Proof. Let $\pi =a+\mathit{bi}$ be a primary irreducible, with $a\wedge b=1$, so $b\ne 0$. We can apply the result of Exercise 9.29:

(a)

Suppose that $\pi \equiv 1[4]$.

Then $a\equiv 1[4],b\equiv 0[4],a=4A+1,b=4B,A,B\in \mathbb{Z}$.
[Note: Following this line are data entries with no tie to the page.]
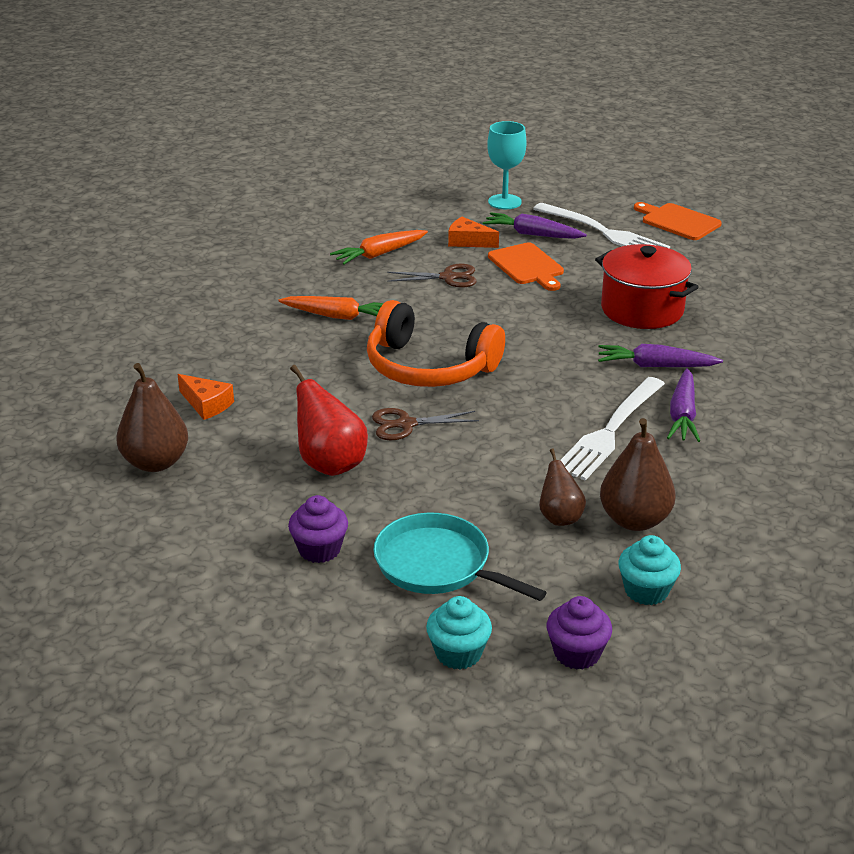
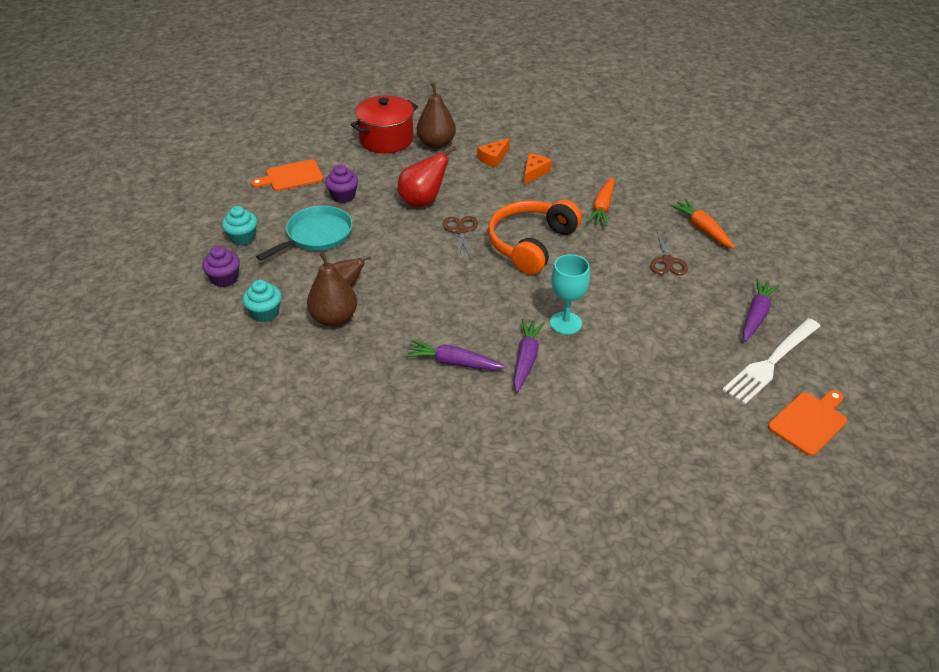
camera: 95 degrees right, 10 degrees up
(468, 241) = (734, 276): orange cheese -> orange cheese (534, 172)
(504, 202) = (822, 304): turquoise goblet -> turquoise goblet (565, 323)
(527, 266) = (693, 306): orange cutting board -> orange cutting board (291, 176)
(610, 431) = (438, 321): white fork -> none
(642, 310) = (619, 366): red pot -> red pot (386, 139)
As ${\chi }_{\pi }(-1)={(-1)}^{(a-1)∕2}$,

$${\chi }_{\pi }(a)={(-1)}^{\frac{a-1}{2}\frac{p-1}{4}}{(-1)}^{\frac{a^2-1}{8}},$$

where

$$p=\mathit{N\pi }=a^2+b^2,{(-1)}^{(p-1)∕4}={(-1)}^{\frac{a^2-1}{4}+\frac{b^2}{4}}={(-1)}^{4A^2+2A+4B^2}=1,$$

thus ${(-1)}^{\frac{a-1}{2}\frac{p-1}{4}}=1$.

$${\chi }_{\pi }(a)={(-1)}^{(a^2-1)∕8}={(-1)}^{2A^2+A}={(-1)}^A={(-1)}^{(a-1)∕4}=i^{(a-1)∕2}.$$

Conclusion: if $\pi \equiv 1[4]$, ${\chi }_{\pi }(a)=i^{(a-1)∕2}$.

(b)

Suppose that $\pi \equiv 3+2i[4]$.

Then $a\equiv 3[4],b\equiv 2[4],a=4A+3,b=4B+2,A,B\in \mathbb{Z}$. As in (a),

$${\chi }_{\pi }(a)={(-1)}^{\frac{a-1}{2}\frac{p-1}{4}}{(-1)}^{\frac{a^2-1}{8}},$$

where $a^2+b^2-1=16A^2+24A+16B^2+16B+12\equiv 4[8]$, so $\frac{a^2+b^2-1}{4}\equiv 1[2]$, thus ${(-1)}^{(p-1)∕4}={(-1)}^{(a^2+b^2-1)∕4}=-1$.

$${(-1)}^{\frac{a-1}{2}\frac{p-1}{4}}={(-1)}^{\frac{a-1}{2}}={(-1)}^{2A+1}=-1,$$

$$\frac{a^2-1}{8}=2A^2+3A+1,{(-1)}^{(a^2-1)∕8}={(-1)}^{3A+1}={(-1)}^{A+1}={(-1)}^{(a+1)∕4},$$

$${\chi }_{\pi }(a)=-{(-1)}^{(a+1)∕4}=-i^{(a+1)∕2}.$$

Moreover

$$\frac{a+1}{2}\equiv \frac{-a-1}{2}[4]⟺a+1\equiv -a-1[8]⟺2a\equiv -2[8]⟺a\equiv 3[4],$$

thus $i^{(a+1)∕2}=i^{(-a-1)∕2}$.

Conclusion : if $\pi \equiv 3+2i[4]$, ${\chi }_{\pi }(a)=-i^{(-a-1)∕2}$.